[quote]Professor X wrote:
[quote]jrl41090 wrote:
[quote]Professor X wrote:
Why would anyone serious about this design a program that only has them in the gym 3 days a week?
You look like a “fitness trainer” on 3 days a week. It takes more than that to reach the goal of many in this forum.[/quote]
Hey X,
I normally agree with you on many issues, but I have to say that empirical evidence itself disagrees with your above statement. While I don’t personally train only 3 days a week (and agree that the OP’s proposed “program” isn’t any good), there have been quite a few successful and massive bodybuilders who have built their body DCing, which is inherently a three days a week program. Minority? Maybe. But the goals of many on this forum could be reached using a 3 days a week template, if training variables are properly managed.
Just my $.02. [/quote]
There aren’t “quite a few”. There may be 2-3 top pros winning contests who train this way, one of them being David Henry who can’t seem to beat his only main competition (until Lee Priest returns) in the 202 class, Kevin English who does NOT train that way. I have nothing against DC training, but most of the biggest and best built bodies on the planet DID NOT TRAIN THAT WAY. If YOU have been able to build a body that causes people to talk simply because you walked in the room this way, I am very happy for you. However, it doesn’t seem to be happening that way.
There is a rather large difference between gaining “some muscle and strength” and reaching the level we are discussing here.
I don’t even have anything personal against HIT training, but when someone claims it works just as good or better than what built the most muscular bodies the world has seen to this point, it makes me wonder what is wrong with that person.
My opinion of DC training is that it can definitely work for some people (more specifically the most advanced lifters among us) but will get very few to the level of a pro bodybuilder or even serious npc competitor if they train that way from the start.
In fact, most of the people who rush to claim how well it works are not advanced enough to even be using it yet and are NOT huge themselves.

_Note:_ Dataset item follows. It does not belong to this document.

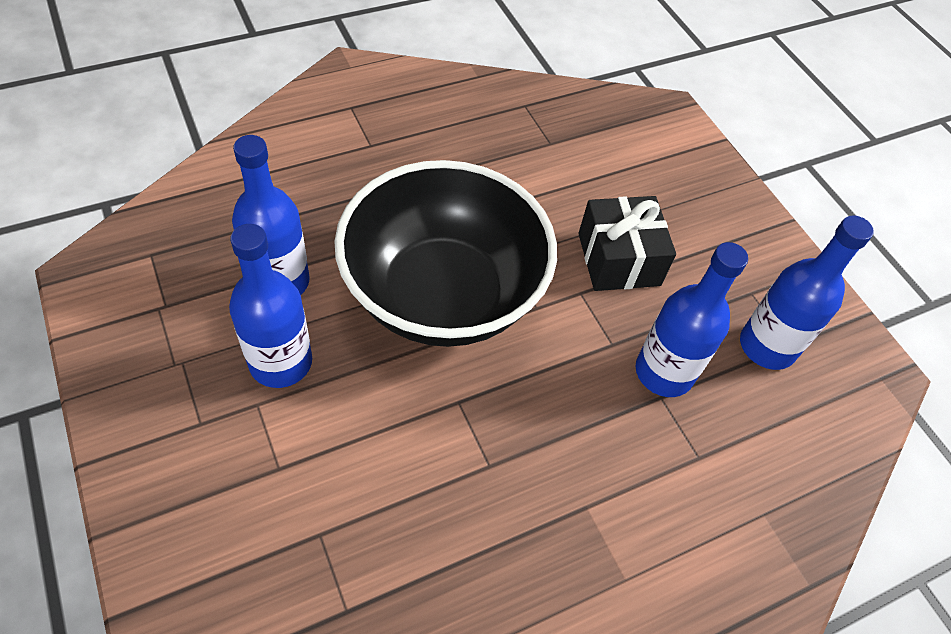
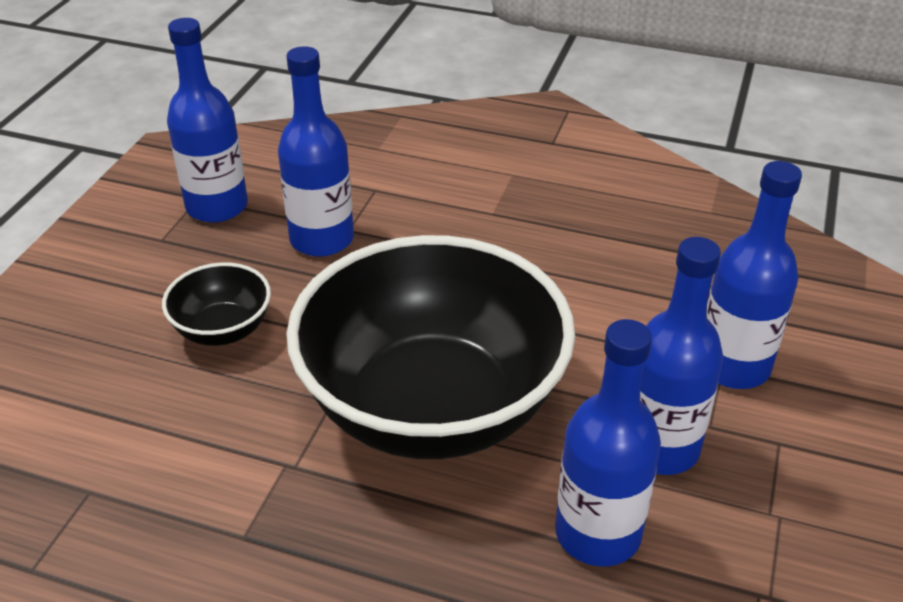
camera: 130 degrees left, 15 degrees down
(270, 474) = (733, 366): none -> blue bottle
(619, 259) = (223, 330): black gift -> black bowl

From what I have seen, most of the people who are able to reach a level of EXTREME DEVELOPMENT are in the gym upwards of 5 times a week on average.

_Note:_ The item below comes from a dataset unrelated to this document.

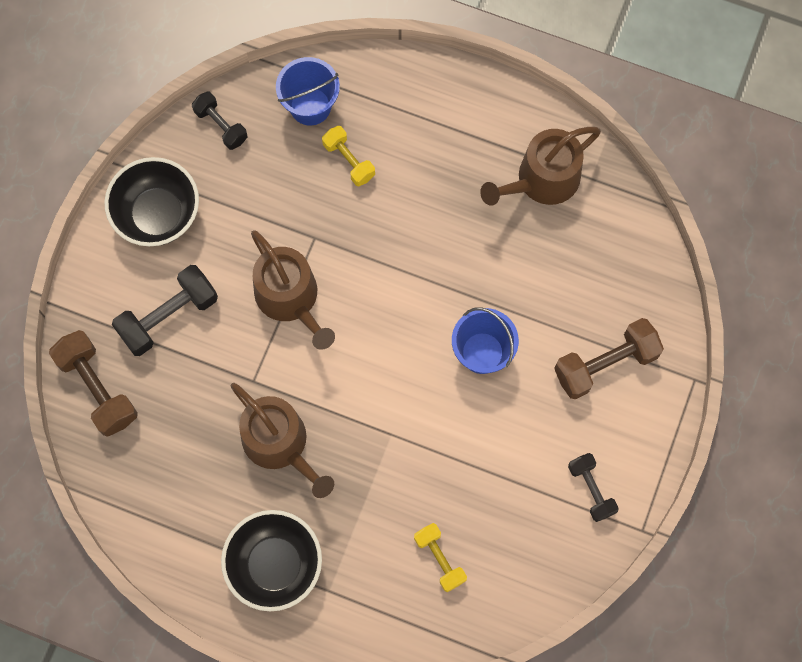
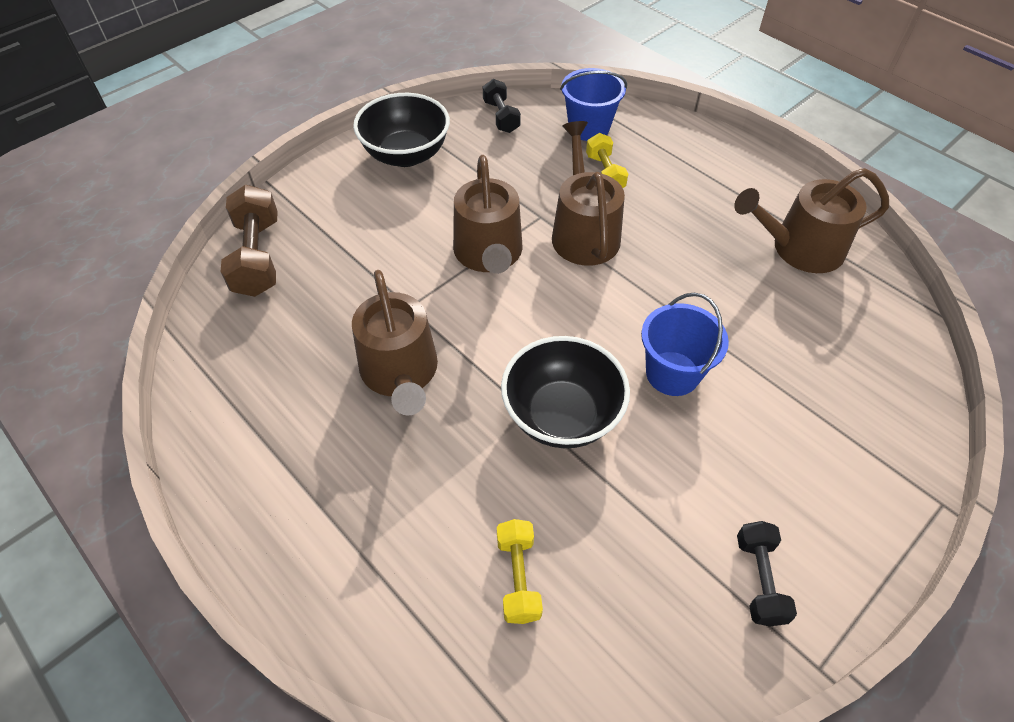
camera: 25 degrees right, 20 degrees down
(168, 316) = (363, 227): black dumbbell -> none
(275, 565) = (316, 493): black bowl -> black bowl (562, 415)
(359, 240) = (583, 232): none -> brown watering can
(605, 364) = (823, 441): brown dumbbell -> none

Trying to point out outliers or exceptions to the rule as proof against this is ridiculous. There are ALWAYS outliers…and David Henry was relatively bigger (adjusting for height) than most here before he started using it.
Once again, we are NOT talking about just building SOME muscle. If no one is comparing how you look to the look of a silver-back gorilla, chances are, you are not at the level we are discussing.[/quote]
Exactly! I’ve been saying this for quite some time. Almost none of the successful bodybuilders use DC.
I don’t discredit the work of Dante Trudel at all, or any of the hardworking bodybuilders that follow his method. However, some of his followers compare every damn training program to DC and use it as a measuring stick for damn near everything - frequency, exercise selection, diet, and so on.
Many of the followers have a problem with exercises in which you can’t double or triple training poundages - which is about all isolation exercises. I actually find the DC system quite flawed. For example, instead of targeting a lagging muscle group with isolation exercises, they try to get around the matter by either using compound exercises that put more stress on the lagging muscle group or use exercises for DIFFERENT muscle groups that put more stress on the lagging muscle group. That’s not a bad approach, per se, but it probably won’t work for most people with lagging muscle groups.
I’ve heard some follows say in reference to some terrific exercises–like dips and chips–something akin to, “I’d nix the chins and dips; you can’t make huge weight jumps over time with them”. In regards to an exercise like flyes–an exercise that has helped tremendously with my pec growth, especially used for pre-exhaustion–something like, “We’re not into isolation exercises; you can’t add big weights to them over time”. I just don’t understand this reasoning; most top level bodybuilders wouldn’t have reached their level of development without isolation exercises.
DC trainees believe that their way is the fastest way to top-notch development, a belief I don’t even think its creators holds. I think they’re wrong.
Same goes for Scott Abel’s methods, except he actually believes his methods are the best ever created. He actually once wrote that Innervation Training is the “only total training methodology in the world”. I’m not kidding about that statement. I read it almost a decade ago.
I still predict there will never be an Olympia that uses the DC or Abel Body method.